Carter G. Woodson is known as the Father of Black History Month. In February of 1926, Woodson established Negro History Week to highlight Black achievement and its impact on American society. 50 years later, the week expanded into a month-long celebration observed as Black History Month, where millions remember and honor past and present African American trailblazers, leaders, activists, and more. However, it is our belief (hence our creation) that 28, sometimes 29 days out of the year, isn't enough. Students from Terry Parker High School believe the same.
Earlier this week, students of the high school in Jacksonville, Florida staged a sit in to protest against their school for only offering a semester-long African American Studies course.
10th grader Angelique Rouge, one of the protest organizers, expressed: "Being able to have a full course of African American history … that will honestly make a big difference. It will help the cultural gap.”

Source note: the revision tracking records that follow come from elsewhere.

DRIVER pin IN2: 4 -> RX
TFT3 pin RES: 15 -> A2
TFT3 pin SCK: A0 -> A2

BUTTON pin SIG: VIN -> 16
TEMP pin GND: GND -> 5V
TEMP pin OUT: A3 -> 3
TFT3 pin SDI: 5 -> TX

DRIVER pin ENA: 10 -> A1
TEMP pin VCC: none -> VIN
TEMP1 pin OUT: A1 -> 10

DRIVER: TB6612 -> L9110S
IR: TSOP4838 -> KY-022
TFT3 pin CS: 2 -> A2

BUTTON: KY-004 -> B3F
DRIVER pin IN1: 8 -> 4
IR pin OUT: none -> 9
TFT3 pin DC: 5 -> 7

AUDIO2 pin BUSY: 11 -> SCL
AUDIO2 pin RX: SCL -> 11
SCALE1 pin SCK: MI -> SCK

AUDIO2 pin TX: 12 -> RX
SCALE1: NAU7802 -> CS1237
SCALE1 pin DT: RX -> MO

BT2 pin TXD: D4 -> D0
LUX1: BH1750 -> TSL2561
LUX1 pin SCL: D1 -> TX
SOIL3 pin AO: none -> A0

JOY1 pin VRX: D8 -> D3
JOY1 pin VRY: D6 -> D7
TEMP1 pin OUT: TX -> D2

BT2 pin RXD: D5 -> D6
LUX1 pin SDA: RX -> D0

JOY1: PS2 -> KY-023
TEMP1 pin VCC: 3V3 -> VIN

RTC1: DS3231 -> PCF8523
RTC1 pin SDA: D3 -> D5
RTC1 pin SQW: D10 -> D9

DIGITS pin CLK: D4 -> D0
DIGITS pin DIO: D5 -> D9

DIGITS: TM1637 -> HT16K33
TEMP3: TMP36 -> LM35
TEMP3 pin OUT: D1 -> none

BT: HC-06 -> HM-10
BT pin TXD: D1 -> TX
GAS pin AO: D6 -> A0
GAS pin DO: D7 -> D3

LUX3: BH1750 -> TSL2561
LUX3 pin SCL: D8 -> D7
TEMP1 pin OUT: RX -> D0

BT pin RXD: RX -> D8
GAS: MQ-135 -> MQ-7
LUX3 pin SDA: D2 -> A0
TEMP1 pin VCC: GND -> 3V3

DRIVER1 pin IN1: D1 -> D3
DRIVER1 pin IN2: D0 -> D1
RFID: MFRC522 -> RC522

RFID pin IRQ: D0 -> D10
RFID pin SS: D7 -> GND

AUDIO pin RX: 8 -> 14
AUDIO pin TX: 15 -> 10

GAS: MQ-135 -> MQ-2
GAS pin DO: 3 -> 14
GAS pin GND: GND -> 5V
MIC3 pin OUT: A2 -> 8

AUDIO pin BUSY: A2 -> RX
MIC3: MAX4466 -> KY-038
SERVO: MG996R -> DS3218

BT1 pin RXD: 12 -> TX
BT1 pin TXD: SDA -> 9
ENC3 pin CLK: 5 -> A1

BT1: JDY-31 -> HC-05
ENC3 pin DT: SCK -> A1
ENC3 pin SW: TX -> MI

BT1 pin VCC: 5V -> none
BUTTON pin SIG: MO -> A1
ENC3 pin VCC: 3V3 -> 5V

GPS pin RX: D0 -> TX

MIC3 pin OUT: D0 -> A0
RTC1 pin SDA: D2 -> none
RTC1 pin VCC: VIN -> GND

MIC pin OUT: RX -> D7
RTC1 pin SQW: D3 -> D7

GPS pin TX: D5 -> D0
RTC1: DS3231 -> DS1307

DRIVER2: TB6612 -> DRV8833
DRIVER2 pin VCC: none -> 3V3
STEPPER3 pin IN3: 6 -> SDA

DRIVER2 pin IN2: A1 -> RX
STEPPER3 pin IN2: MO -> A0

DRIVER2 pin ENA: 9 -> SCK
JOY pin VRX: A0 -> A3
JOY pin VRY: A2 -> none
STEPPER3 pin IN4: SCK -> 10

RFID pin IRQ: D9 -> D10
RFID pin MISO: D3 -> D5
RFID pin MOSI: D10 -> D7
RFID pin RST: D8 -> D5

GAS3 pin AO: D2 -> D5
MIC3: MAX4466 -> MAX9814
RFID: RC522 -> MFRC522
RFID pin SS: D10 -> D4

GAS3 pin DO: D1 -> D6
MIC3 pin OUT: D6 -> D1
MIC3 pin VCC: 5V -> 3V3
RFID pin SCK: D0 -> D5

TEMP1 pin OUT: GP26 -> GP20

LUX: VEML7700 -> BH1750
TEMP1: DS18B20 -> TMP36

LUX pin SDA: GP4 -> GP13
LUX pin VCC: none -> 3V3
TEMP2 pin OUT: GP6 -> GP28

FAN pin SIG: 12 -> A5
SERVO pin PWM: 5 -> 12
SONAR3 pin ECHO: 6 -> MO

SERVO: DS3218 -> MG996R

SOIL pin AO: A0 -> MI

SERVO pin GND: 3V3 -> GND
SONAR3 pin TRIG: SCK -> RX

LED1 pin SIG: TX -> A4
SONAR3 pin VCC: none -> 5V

About 10 students participated in the sit in, and as a result, got the attention of the school administrators, including the Superintendent (Dr. Nikolai Vitti), who said at the district's school board meeting:
“I respect that students demonstrated self-advocacy and used their voice to signal concerns about their education. If there is student demand for a full-credit and year-long African-American History course, then we should and will provide it to students. We will work through the process of developing and offering that course."
Thank you for taking a stand and reaffirming our belief that Black history can and should be taught in classrooms (and out) year-round.
Do you know of any full year African-American or Black history courses in your school district?